Whether you're a utility commissioner in Wyoming or Georgia, a v.p. for a leading marketer, or a commission division director in New Jersey, you share a common activity: learning by the seat of your pants about deregulating gas markets. In this gas forum, PUBLIC UTILITIES FORTNIGHTLY highlights developments across the nation.
UtiliCorp United, Inc., a leader in noncore gas markets, plans to step into the residential market for the first time, and appears to have Maryland and Massachusetts in its sights.
Wyoming, meanwhile, is already considering changes to its recently launched residential natural gas pilot.
In New Jersey, taxes, among other issues, raised their head during noncore unbundling.
Georgia is taking another route. A failed attempt at a legislative solution to gas deregulation now pins hopes on consensus between utilities, marketers, industrials, and others.
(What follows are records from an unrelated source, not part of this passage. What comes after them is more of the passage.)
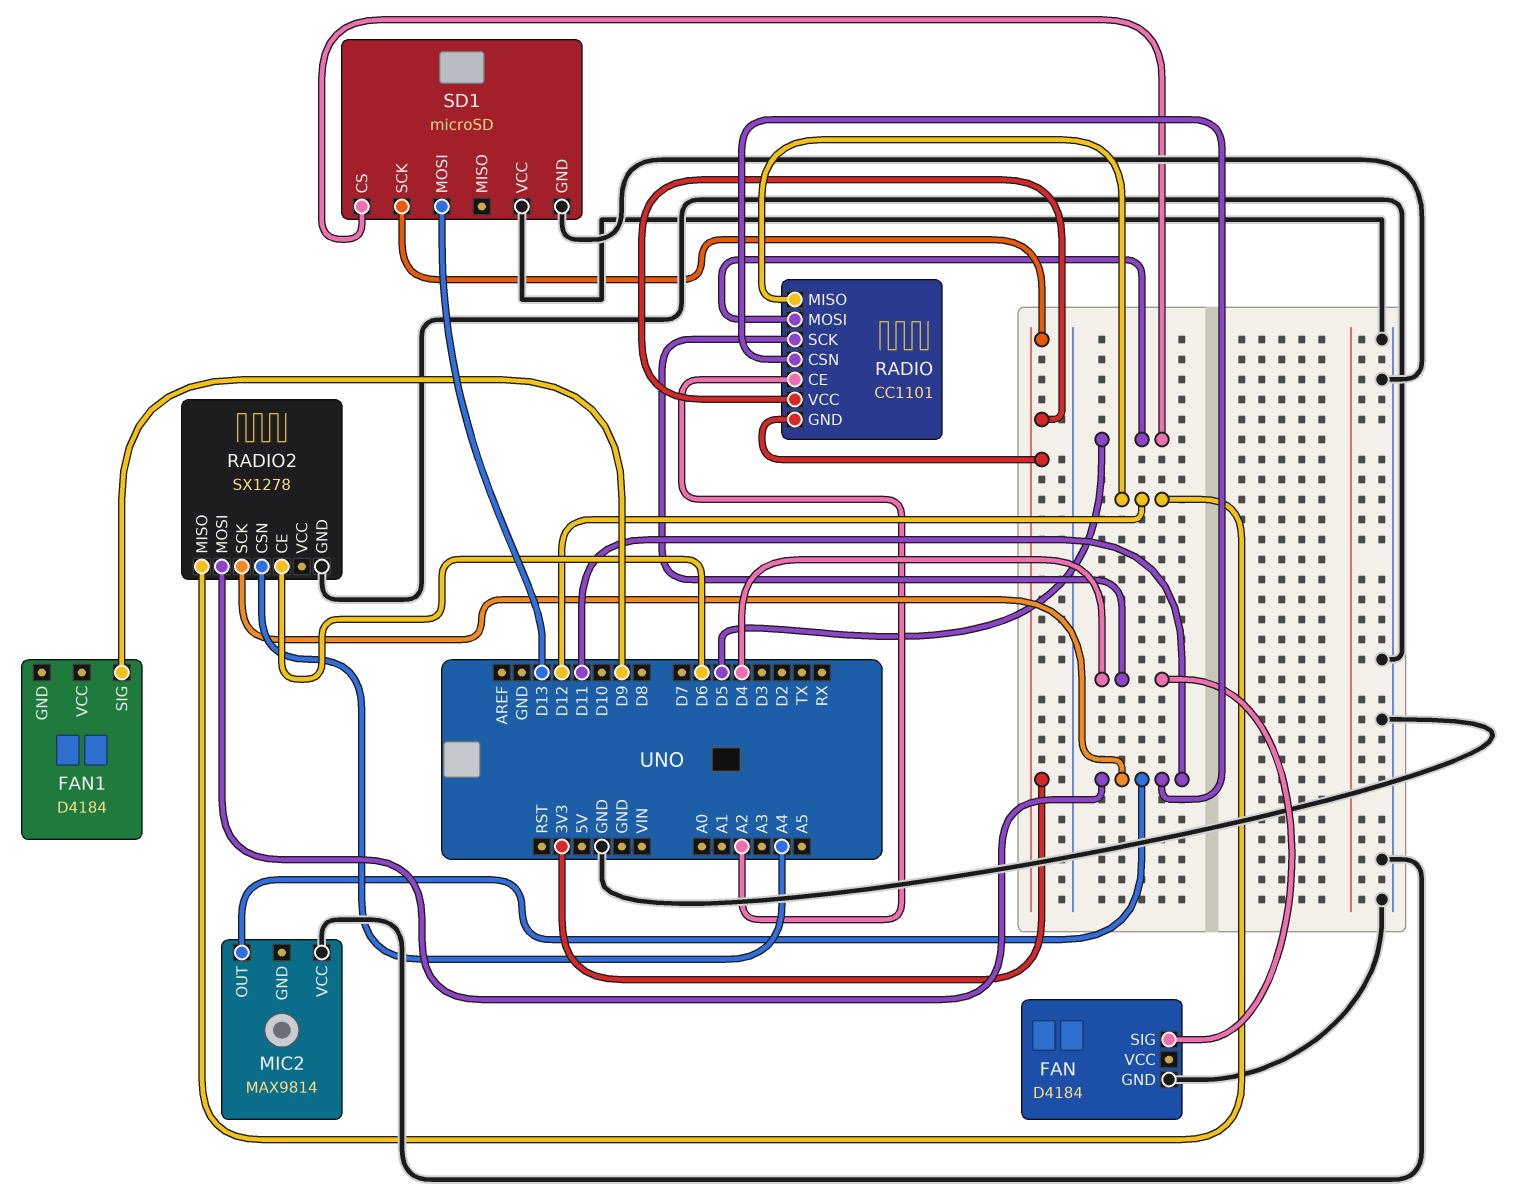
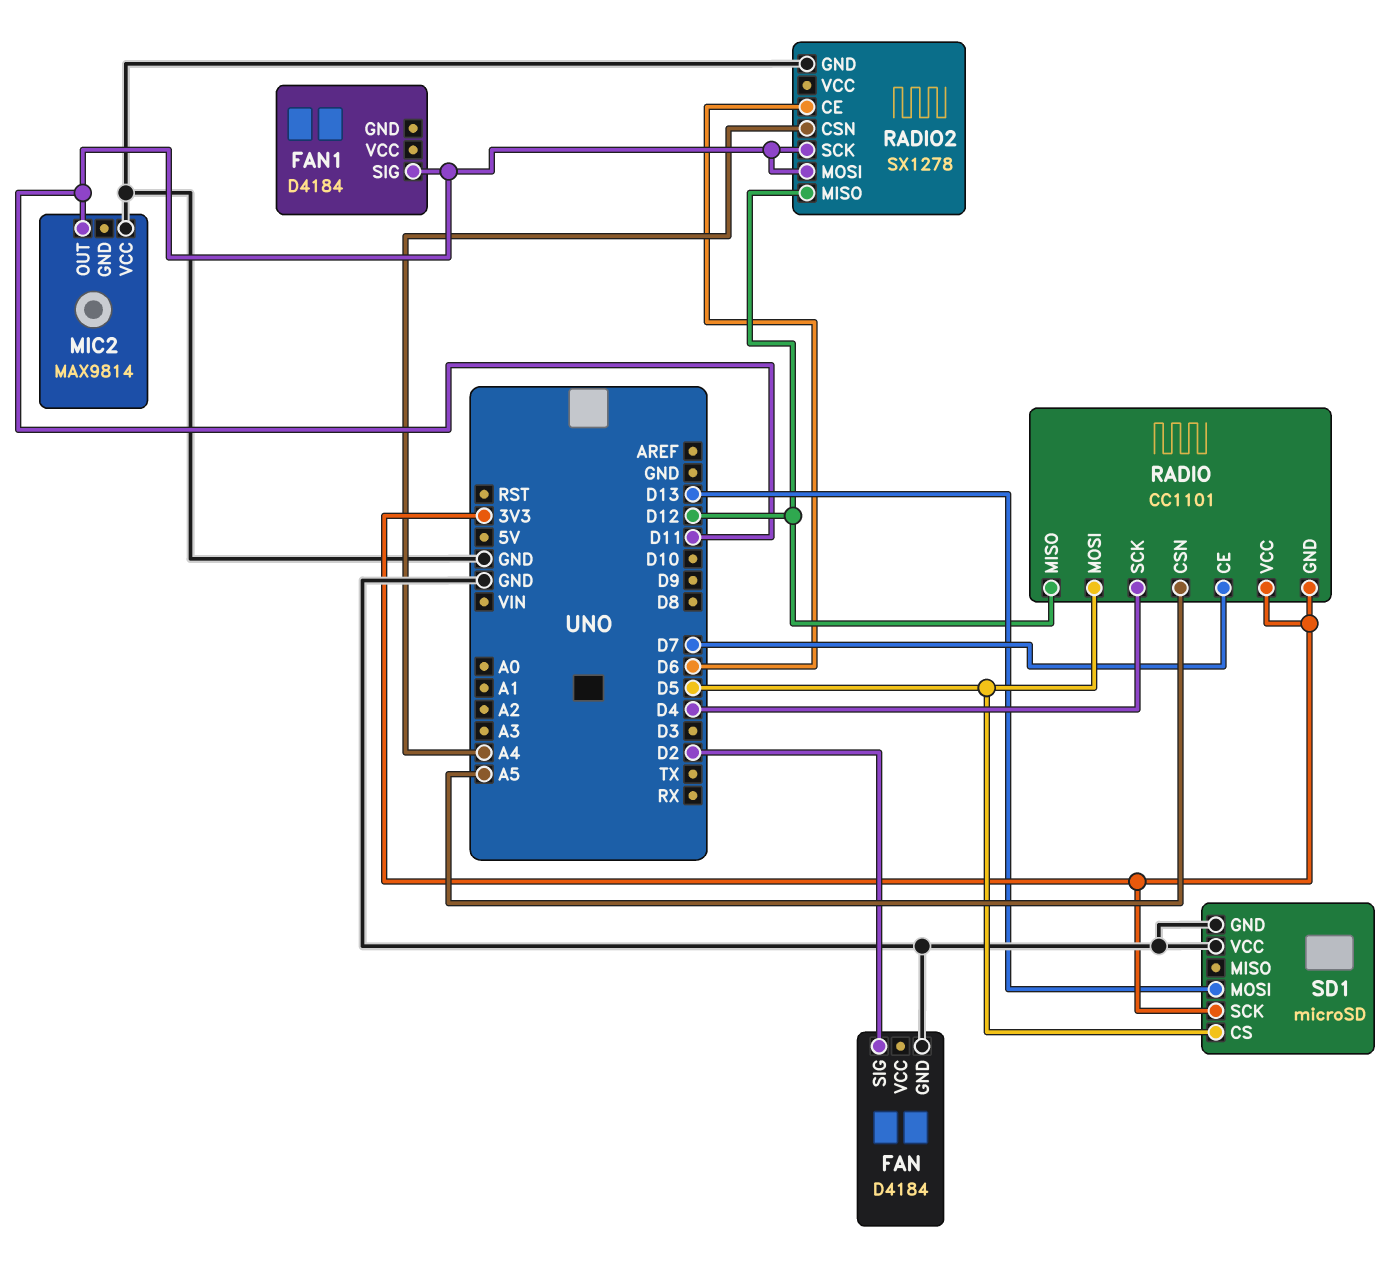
FAN pin SIG: D4 -> D2
FAN1 pin SIG: D9 -> D11
RADIO pin CE: A2 -> D7
RADIO pin CSN: D11 -> A5

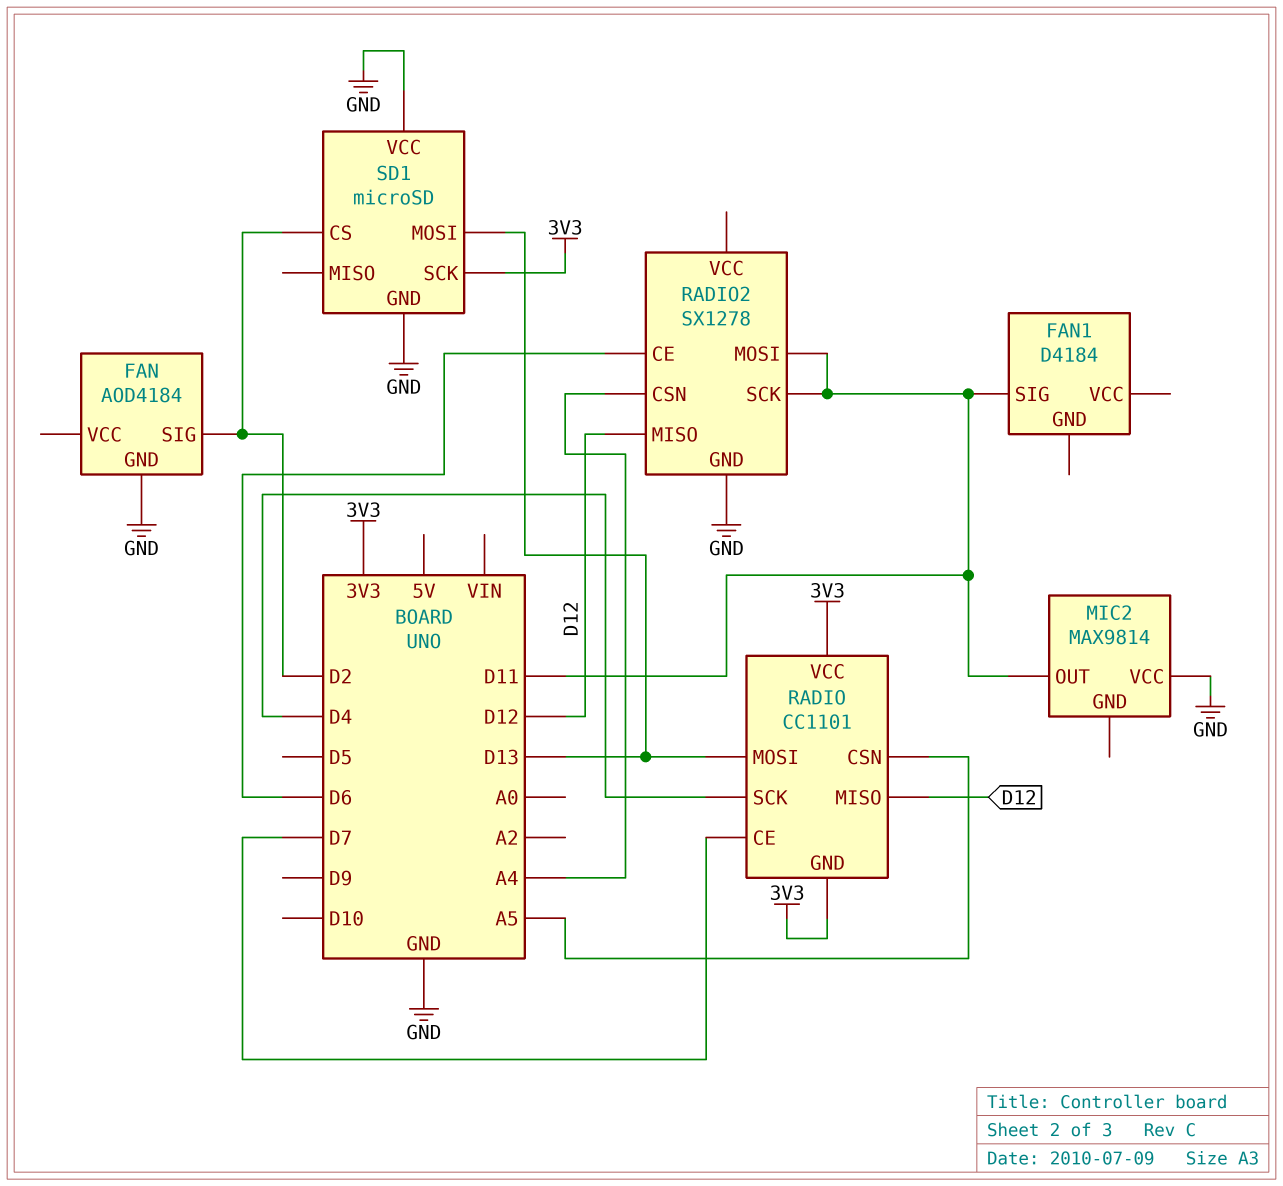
FAN: D4184 -> AOD4184
RADIO pin MOSI: D5 -> D13
SD1 pin CS: D5 -> D2

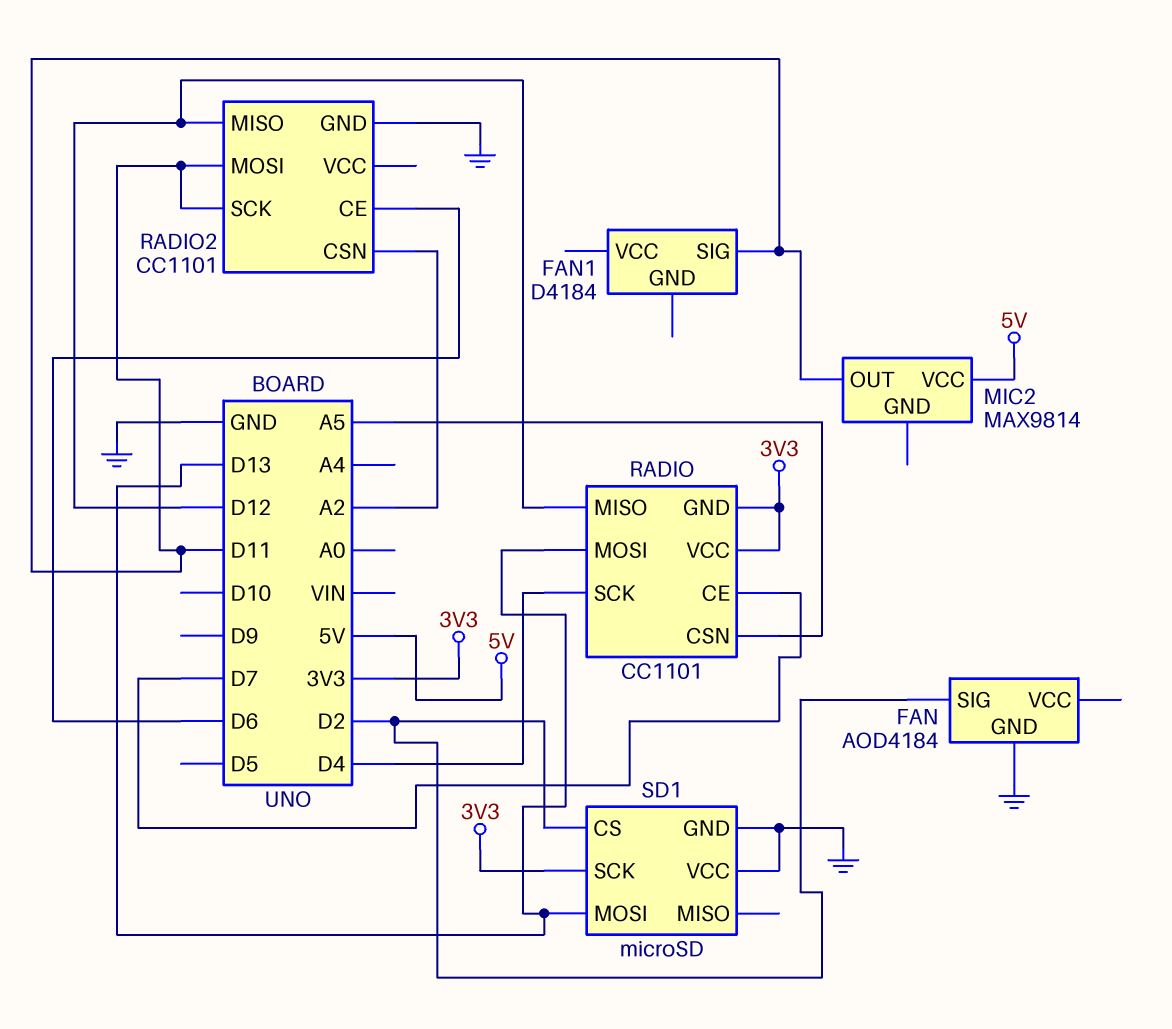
MIC2 pin VCC: GND -> 5V
RADIO2: SX1278 -> CC1101
RADIO2 pin CSN: A4 -> A2

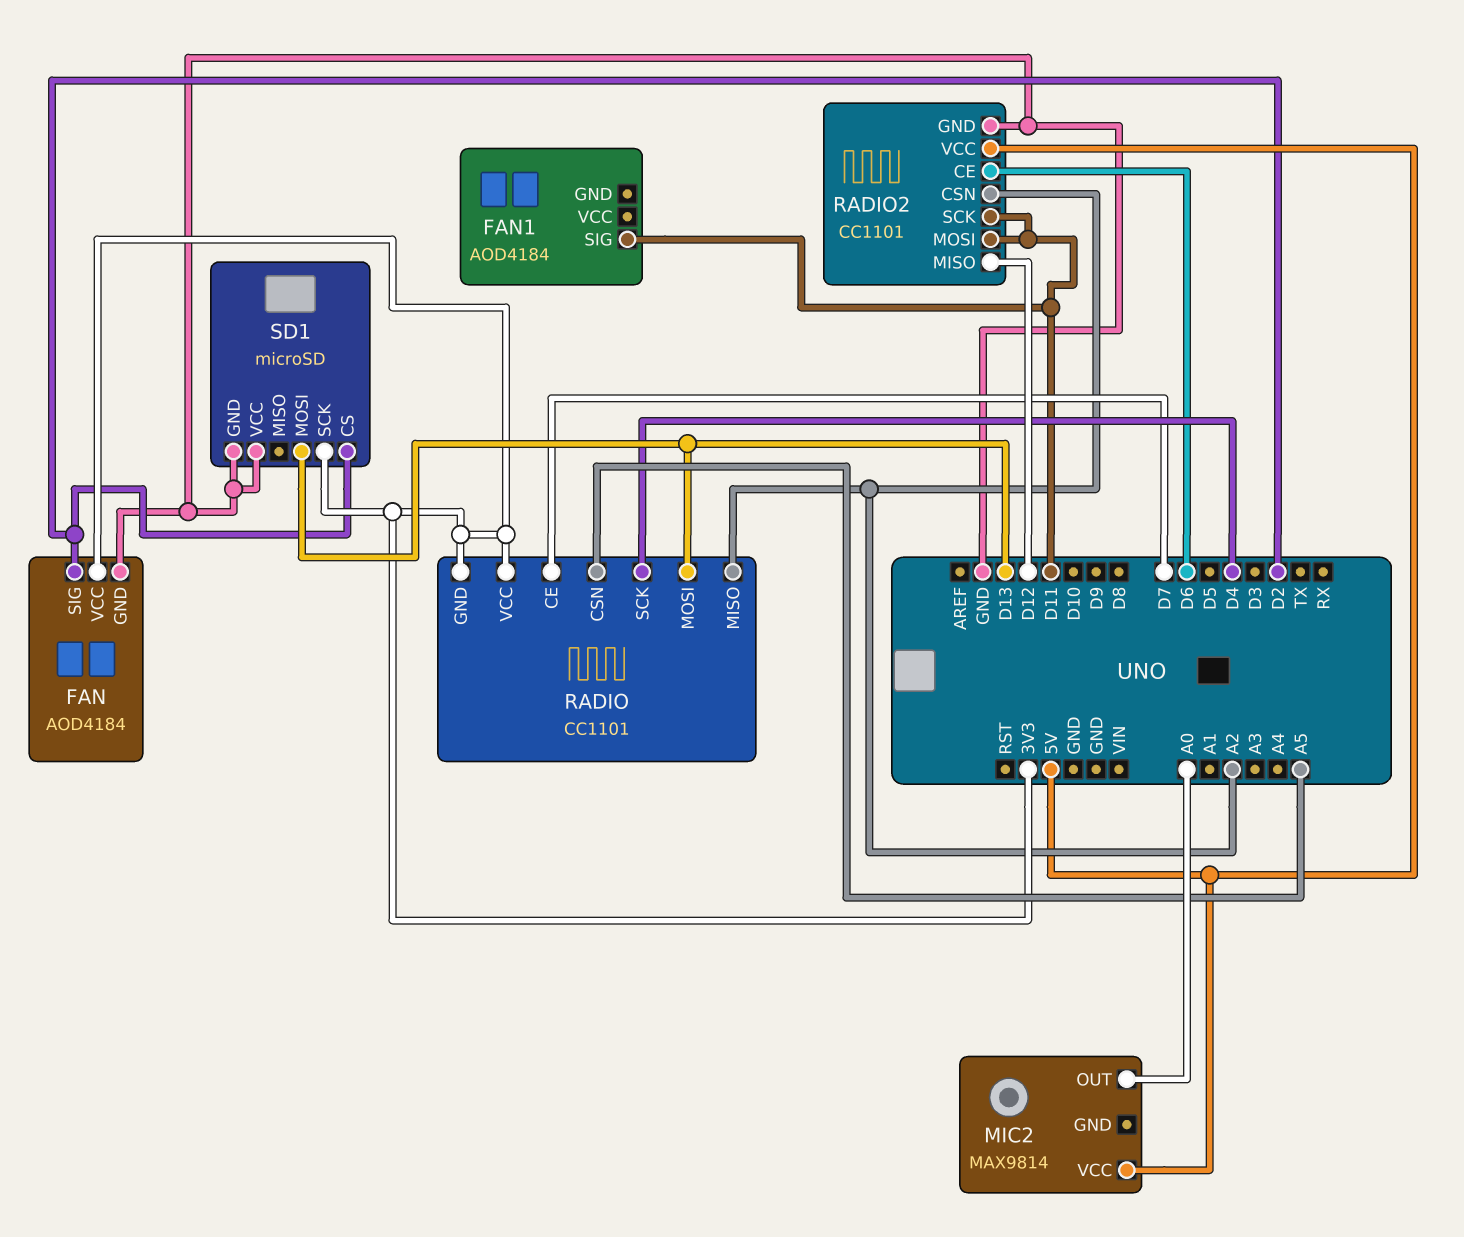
FAN pin VCC: none -> 3V3
FAN1: D4184 -> AOD4184
MIC2 pin OUT: D11 -> A0
RADIO pin MISO: D12 -> A2
RADIO2 pin VCC: none -> 5V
Hopefully, at least for those who plan to enter the residential market, Georgia will avoid the learning curve of Wyoming and New Jersey.
Competing on the Margin
UtiliCorp United, Inc. of Kansas City, MO, whose success signing natural gas contracts with McDonald's, Service Merchandise, and other chains put it on the gas retailing map, has dipped its toe into the residential gas market.
And what a market it is: About 55 million American homeowners use natural gas.
As a qualified gas supplier in Maryland and Massachusetts, the company's EnergyOne affiliate planned to compete for its share of the 16,000 customers up for grabs under separate pilot programs.